Şayet isim verme, eşyayı isimleriyle tanımlama olmasaydı, bir deniz yahut dağı tanımak için, bir deniz yahut dağın yanına gitmemiz gerekecekti. Konuşacağımız her şeyi bizzat görmemiz gerekecekti ki bu ne kadar imkânsızdır! Ama biz isimleriyle, bizden çok ıraklarda olan şeyleri konuşabiliyor ve onlardan bahsedebiliyorsunuz.

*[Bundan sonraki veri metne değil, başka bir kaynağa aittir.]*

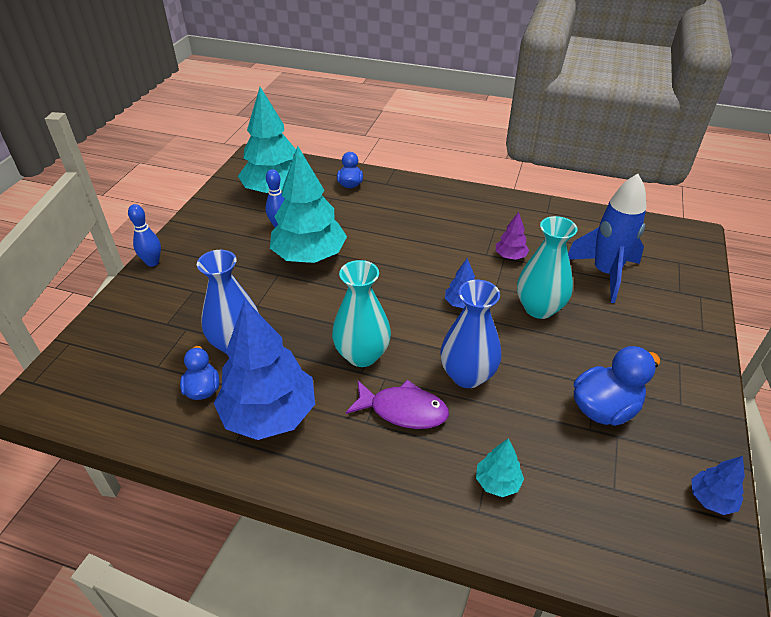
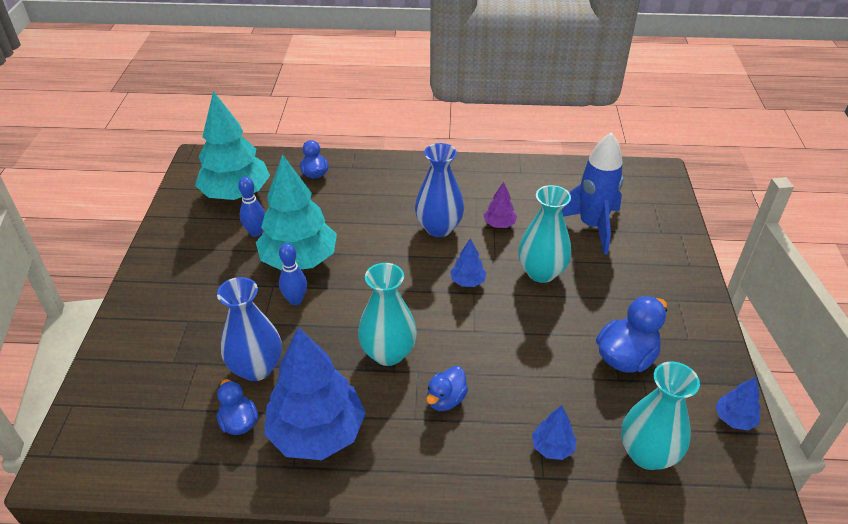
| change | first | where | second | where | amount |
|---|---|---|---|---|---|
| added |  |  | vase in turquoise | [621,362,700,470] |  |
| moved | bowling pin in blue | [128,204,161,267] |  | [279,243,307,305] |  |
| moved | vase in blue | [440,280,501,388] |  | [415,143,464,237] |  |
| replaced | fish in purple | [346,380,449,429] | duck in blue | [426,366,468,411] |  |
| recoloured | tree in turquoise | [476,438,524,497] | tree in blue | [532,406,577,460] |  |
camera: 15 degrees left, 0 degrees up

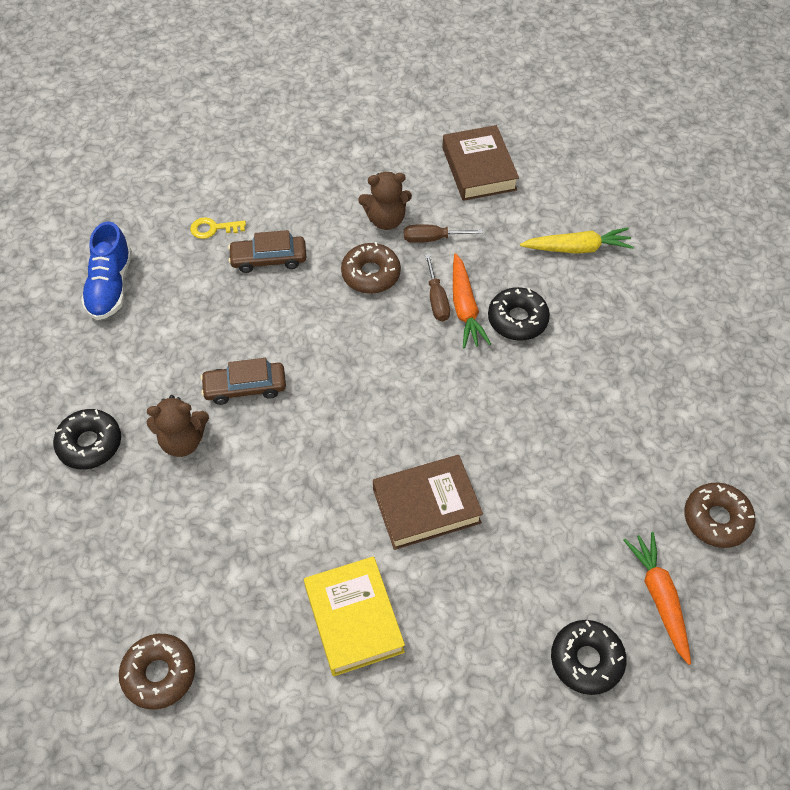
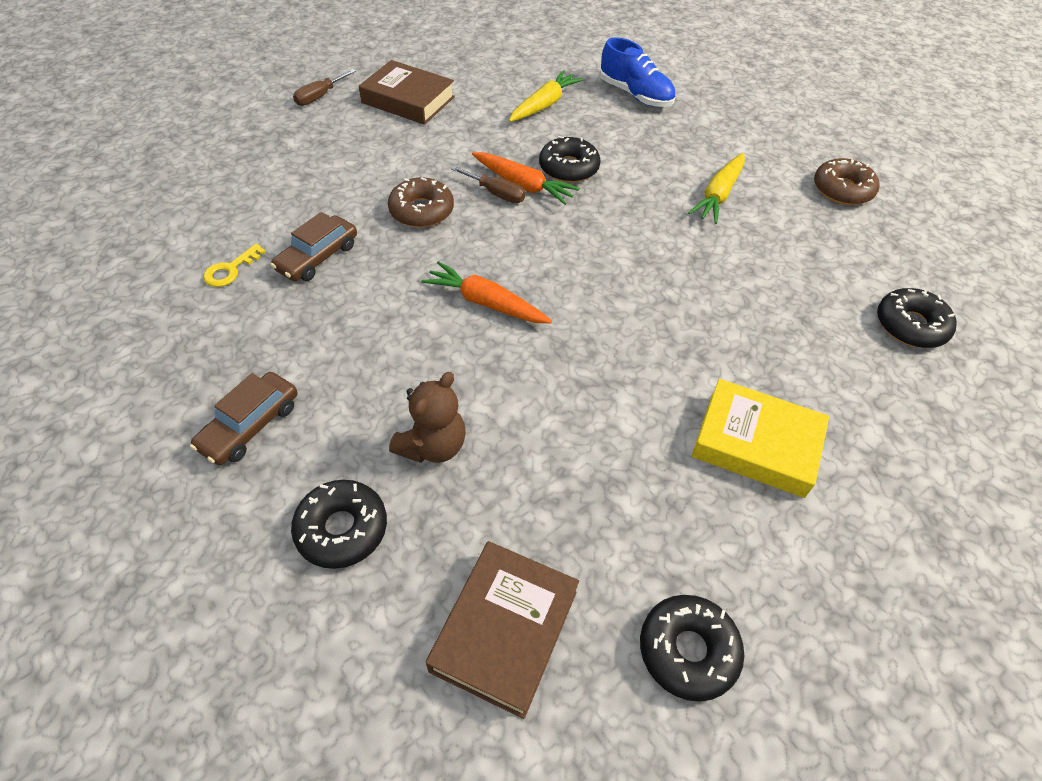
| change | first | where | second | where | amount |
|---|---|---|---|---|---|
| removed | teddy bear in brown | [358,172,412,230] |  |  |  |
| added |  |  | carrot in yellow | [688,153,745,224] |  |
| moved | shoe in blue | [81,221,132,320] |  | [600,37,675,107] |  |
| moved | car in brown | [200,358,286,405] |  | [190,372,297,465] |  |
| moved | book in brown | [373,455,483,550] |  | [426,541,579,719] |  |
| moved | screwdriver in brown | [404,224,482,243] |  | [293,69,356,106] |  |
| moved | carrot in orange | [623,532,691,665] |  | [421,261,552,323] |  |
| recoloured | donut in brown | [119,634,195,709] | donut in black | [640,595,744,702] |  |
camera: 50 degrees left, 5 degrees down

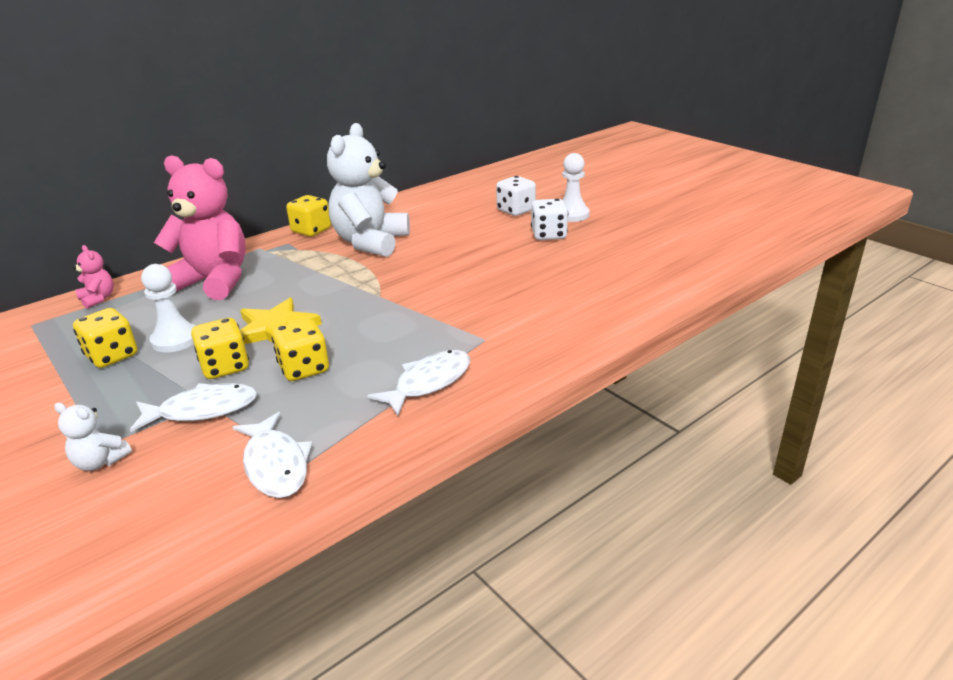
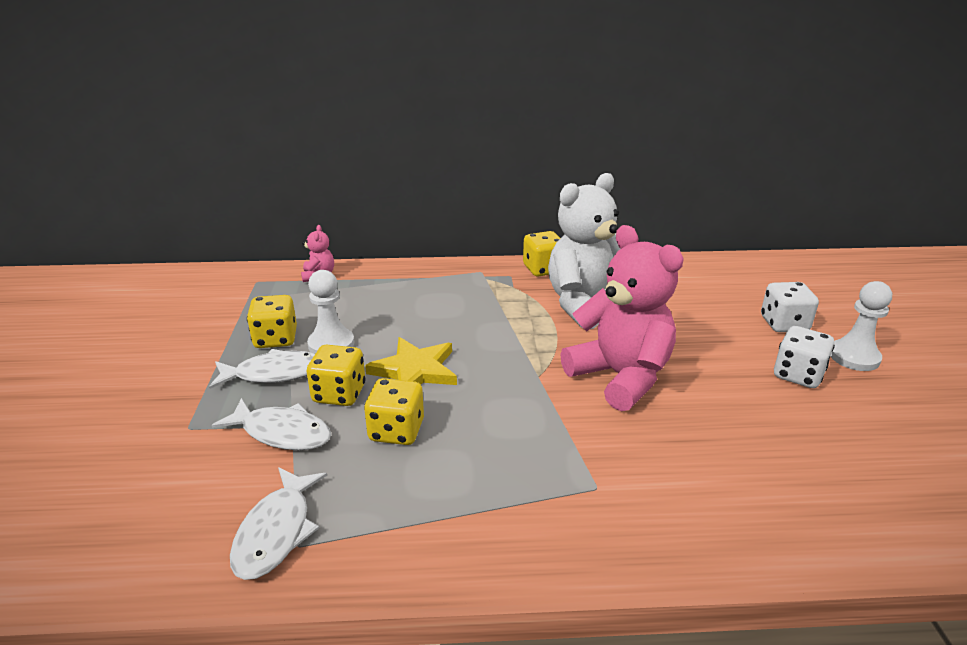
| change | first | where | second | where | amount |
|---|---|---|---|---|---|
| removed | teddy bear in white | [54,403,132,471] |  |  |  |
| moved | teddy bear in pink | [154,155,246,300] |  | [561,225,684,411] |  |
| moved | fish in white | [367,350,470,416] |  | [209,349,315,389] |  |
camera: 35 degrees right, 0 degrees up

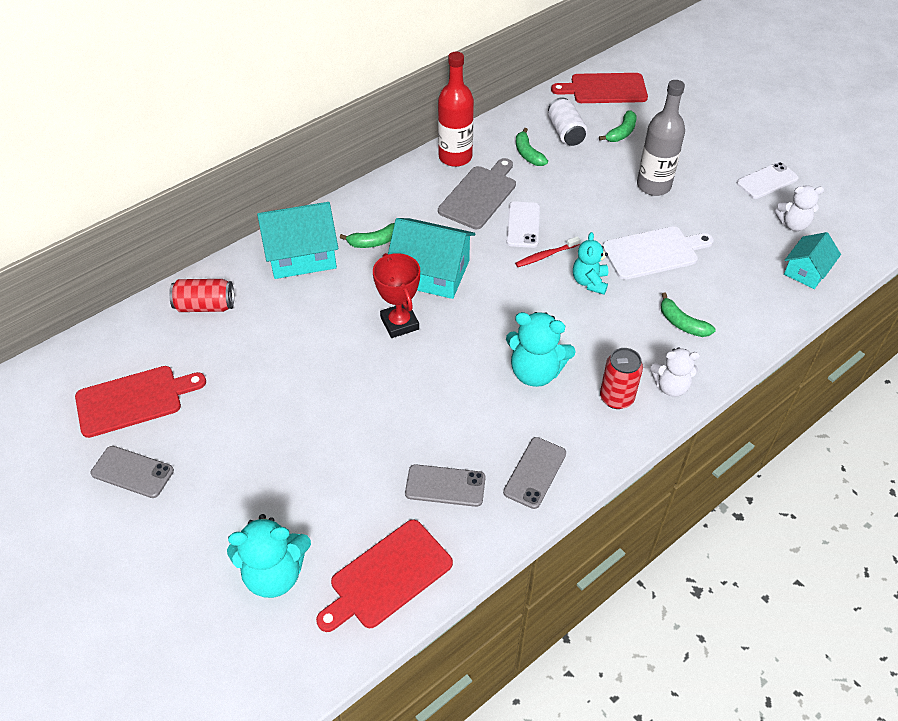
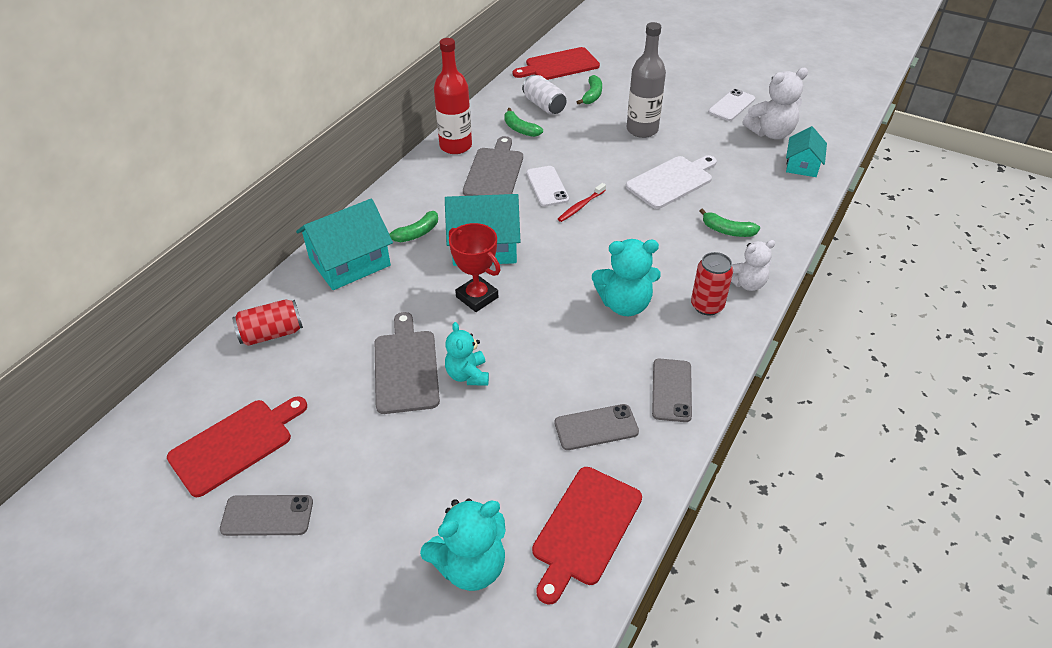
| change | first | where | second | where | amount |
|---|---|---|---|---|---|
| added |  |  | cutting board in grey | [375,312,440,414] |  |
| moved | teddy bear in turquoise | [573,232,608,295] |  | [445,322,489,386] |  |
| resized | teddy bear in white | [775,185,824,231] |  | [743,68,808,139] | x1.51 |
camera: 20 degrees left, 5 degrees down

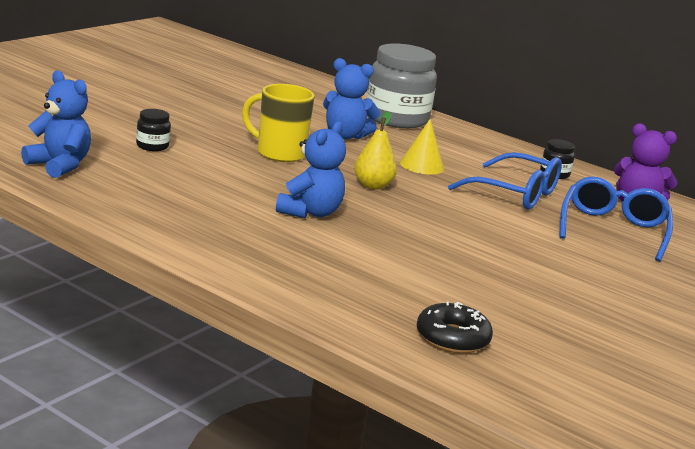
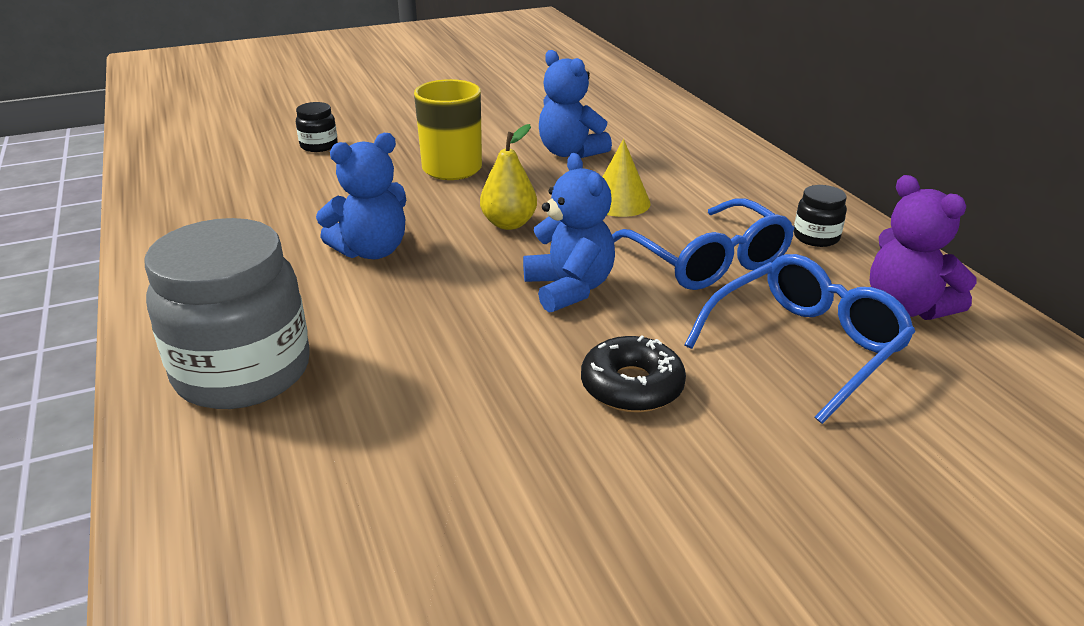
| change | first | where | second | where | amount |
|---|---|---|---|---|---|
| moved | teddy bear in blue | [21,70,91,178] |  | [523,153,615,313] |  |
| moved | jar in grey | [366,43,437,128] |  | [145,218,309,409] |  |
| moved | donut in black | [417,301,493,353] |  | [581,335,686,412] |  |
camera: 35 degrees right, 10 degrees up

Çocuğa isim koymak, ebeveynin öncelikli görevlerindendir. İsim koyarken anlamlı, telaffuzu kolay ve tarihimizde güzel çağrışımları olan isimleri seçmek önemlidir. İsim müsemma ilişkisi, ilim adamlarımızın üzerinde çok durdukları bir konudur. Dilimizde, bir kişiye kırk gün deli dersen deli, veli dersen veli olur diye bir deyiş vardır. Çocuğa vereceğimiz isim ömür boyu onun belki milyonlarca kere duyacağı bir sözdür. Çoğu zaman bu, dua yerine geçer.
Hele bir de anne baba bilinçli isim koyar, o isimle çağıran bilinçli bir şekilde çağırır, çağrılan da zaman zaman taşıdığı ismi bilinçli bir şekilde taşır ve temsil ederse.
Peygamberimiz, isabetsiz olarak konulan yer ve şahıs isimlerini değiştirmiştir. Ashabını da isim koyma konusunda duyarlı olmaya davet etmiştir. Hz. Ali’nin ilk çocuğu olunca, adını Harp koymuş, Peygamberimize haber verince O, ismi Hasan diye değiştirmiştir. İkinci çocuğu olunca yine Harp ismini koymuş, Peygamberimiz yine Hüseyin olarak değiştirmiştir. Üçüncü oğlu olan Hz. Ali, ben harbi darbı seven bir adamım yine Harp ismini koydum, ama Peygamberimiz onu da Muhassin diye değiştirmiştir.
Bir de yaşayan bazı şahsiyetlerin isimlerinin bazı kurum ve kuruluşlara verilmesi meselesi var. Bizim tercihimiz, kişi hangi konuma gelirse gelsin, hayatta iken isminin bir yere verilmemesi. Zira insan, değişebilen bir varlıktır. Bugün vatan kahramanı gibi gözüken birinin yarın, bir vatan haini olmayacağına hiç kimse garanti edemez. Bugün mümin, müttakî görünen biri yarın kayabilir, yanlış yollara sapabilir. Onun için dilimizden düşürmememiz gereken iki Kur’ân duası şöyledir:
Rabbimiz, hidayete erdikten sonra, kalplerimizi kaydırma.
Benim canımı, Müslüman olarak al ve beni Salihlerin arasına kat!
Nitekim hayatta iken ismi verilip, sonra o ismi verilen kişinin yanlışlara bulaşması sebebiyle isimleri sökülen nice kişiler vardır. Zira bir kişinin bir yere ismini vermekteki asıl amaç, o kişiye yaranmak ve dalkavukluk etmek değil; hizmetleriyle unutulmamayı hak eden o kimseyi yaşatmak, sonraki kuşaklara taşımaktır. Bu ise ölümünden sonra o ismi vermekle daha anlamlı ve daha isabetli olacaktır.